Il leva les yeux vers les tours de garde, inoccupées, avec un léger froncement de sourcils.

Quelques instants plus tard, un jeune homme se précipita vers eux, essayant à la fois de boutonner sa tunique rembourrée et d'attacher la mentonnière de son casque conique rouillé. Il ne réussit ni l'un ni l'autre, trébuchant sur le lacet de sa propre botte et mordant la poussière devant les deux voyageurs avec un glapissement étouffé.

Reed tenta sans succès d'étouffer son hilarité qui frôlait dangereusement le rire, avant d'exploser de sa bouche sous la forme d'un profond gloussement. Aldarin leva un sourcil sévère, mais Reed pouvait voir que ses yeux pétillaient. Ils attendirent tous deux poliment que le jeune homme se relève.

— Bonne journée à vous deux, dit-il en réajustant son casque posé de travers. Vous êtes les bienvenus. Si vous voulez bien me suivre, je vais vous escorter jusqu'à notre maire. Il est impatient de vous rencontrer.

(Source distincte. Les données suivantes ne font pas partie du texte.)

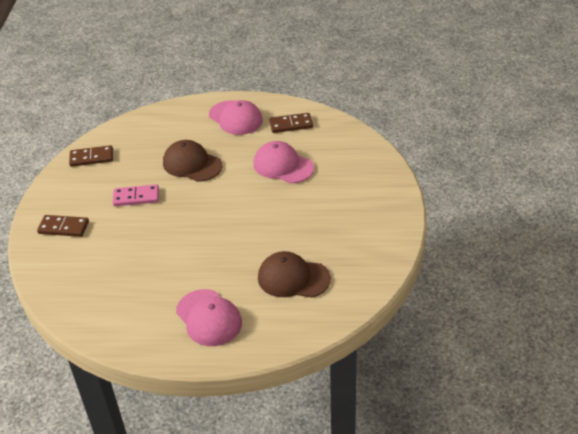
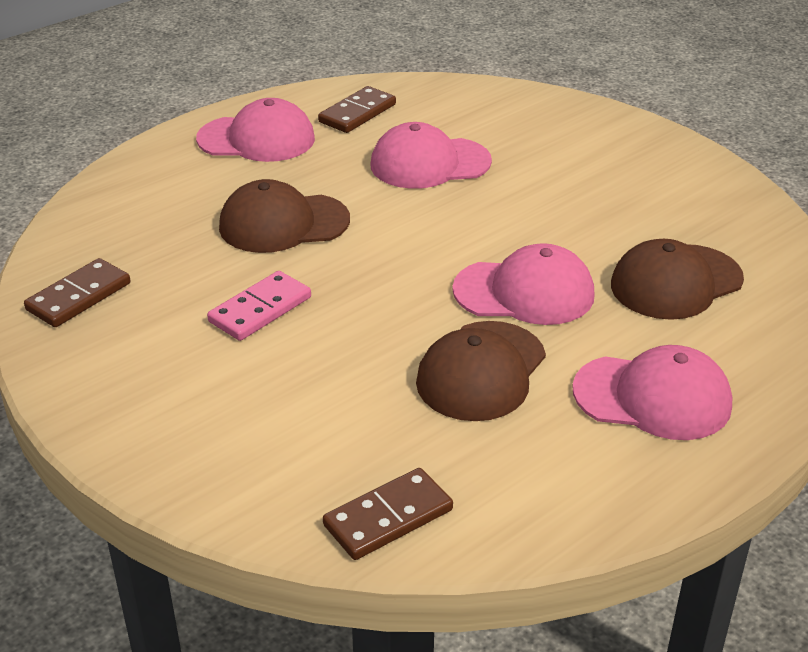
camera: 45 degrees left, 5 degrees down
(63, 227) = (193, 420): brown domino -> brown domino (388, 517)
(169, 268) = (481, 371): none -> brown cap
(231, 246) = (524, 292): none -> pink cap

Ils passèrent les portes, et entrèrent dans le village proprement dit. Le chemin de terre rugueux débouchait sur une grande place grouillante d'activité. Reed voyait des vanniers, des chaumiers, des charpentiers, des tanneurs, et des pêcheurs vaquer à leurs occupations. Une large variété de chariots et de caravanes s'alignait sur un côté de la place : des commerçants d'autres villages venus pour échanger du poisson du lac ou du bois des chênes. Dans le coin le plus éloigné, deux nomades de Da'arra déchargeaient des rames de soie colorée des sacoches d'un chameau à l'air galeux.

Aldarin recevait quelques regards superficiels, mais rien de plus, presque comme si la présence d'un Chevalier des Douze était un évènement quotidien. Après des jours de silence, la cacophonie était écrasante ; le brouhaha des négociations entre marchands, des ouvriers criant des ordres, et des enfants courant à droite à gauche en hurlant de rire. Cela fit réaliser à Reed à quel point la civilisation lui manquait.

Le gardien les conduisit à travers le capharnaüm et monta une volée de marches jusqu'à la salle du village, une grande et imposante structure en pierre sur une plate-forme surélevée dominant la place. En haut des marches, une épaisse porte en bois de chêne et de ferronnerie d’art leur barrait la route.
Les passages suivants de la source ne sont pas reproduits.